The Federal Housing Finance Agency (FHFA) announced Tuesday that the purchase cap for multifamily loans for Fannie Mae and Freddie Mac (the Enterprises) will be $70 billion each.
The combine $140 billion to support the multifamily market will ensure a strong focus on affordable housing and underserved markets, officials said. Additionally, the FHFA will require that 50 percent of the enterprises multifamily businesses be mission-driven, affordable housing. Loans classified as supporting workforce housing properties will be exempt from the caps.
“The 2024 multifamily loan caps, coupled with the exemption for workforce housing properties from the caps, will promote the Enterprises’ continued strong commitment to addressing the need for affordable rental housing,” FHFA Director Sandra L. Thompson said. “The workforce housing exemption should encourage conventional borrowers to commit to preserving rents at affordable levels for extended periods of time.”
FHFA said it will continue to monitor the multifamily mortgage market and will increase the caps if necessary to ensure the enterprises provide sufficient liquidity and support to the multifamily mortgage market. However, the agency said, to prevent market disruption, if the FHFA determines the size of the 2024 market is smaller than initially projected, it will not reduce the caps.
Mortgage Bankers Association (MBA) President and CEO Bob Broeksmit said the caps are “reasonable.”

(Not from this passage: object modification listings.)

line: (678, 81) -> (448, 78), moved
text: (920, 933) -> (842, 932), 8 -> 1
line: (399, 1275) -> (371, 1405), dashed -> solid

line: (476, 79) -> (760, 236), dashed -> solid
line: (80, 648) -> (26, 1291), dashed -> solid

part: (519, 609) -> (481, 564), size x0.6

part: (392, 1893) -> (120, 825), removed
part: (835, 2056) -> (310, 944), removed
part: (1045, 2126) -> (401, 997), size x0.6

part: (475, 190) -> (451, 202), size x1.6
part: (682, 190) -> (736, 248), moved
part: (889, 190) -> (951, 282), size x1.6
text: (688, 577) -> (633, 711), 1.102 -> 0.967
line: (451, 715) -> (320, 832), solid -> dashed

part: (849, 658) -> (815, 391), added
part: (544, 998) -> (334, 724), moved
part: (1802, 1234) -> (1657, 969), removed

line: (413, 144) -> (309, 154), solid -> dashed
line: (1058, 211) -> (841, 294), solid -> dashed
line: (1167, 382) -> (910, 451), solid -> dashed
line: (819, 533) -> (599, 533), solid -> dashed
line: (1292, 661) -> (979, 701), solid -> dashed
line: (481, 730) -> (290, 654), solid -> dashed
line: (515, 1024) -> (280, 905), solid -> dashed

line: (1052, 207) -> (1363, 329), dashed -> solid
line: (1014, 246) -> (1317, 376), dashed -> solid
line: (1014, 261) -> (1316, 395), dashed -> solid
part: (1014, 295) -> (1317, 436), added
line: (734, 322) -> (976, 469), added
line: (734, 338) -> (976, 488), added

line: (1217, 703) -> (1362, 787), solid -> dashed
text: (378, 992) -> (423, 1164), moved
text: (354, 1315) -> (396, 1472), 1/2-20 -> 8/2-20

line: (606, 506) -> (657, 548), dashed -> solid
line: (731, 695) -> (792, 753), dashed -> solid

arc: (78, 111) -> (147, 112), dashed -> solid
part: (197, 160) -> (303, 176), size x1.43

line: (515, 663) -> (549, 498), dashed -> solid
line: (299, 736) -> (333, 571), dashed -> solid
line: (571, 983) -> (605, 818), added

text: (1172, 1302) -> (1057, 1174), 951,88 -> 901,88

“A cap of $70 billion for each of the GSEs is reasonable, given the challenging market conditions and high interest rate environment expected in 2024,” he said in a statement. “We appreciate FHFA’s ongoing flexibility should adjustments to the caps and mission-driven requirements be necessary and believe exempting loans supporting workforce housing from the cap levels will help to ensure GSE financing is a viable option for housing providers in the current environment. ”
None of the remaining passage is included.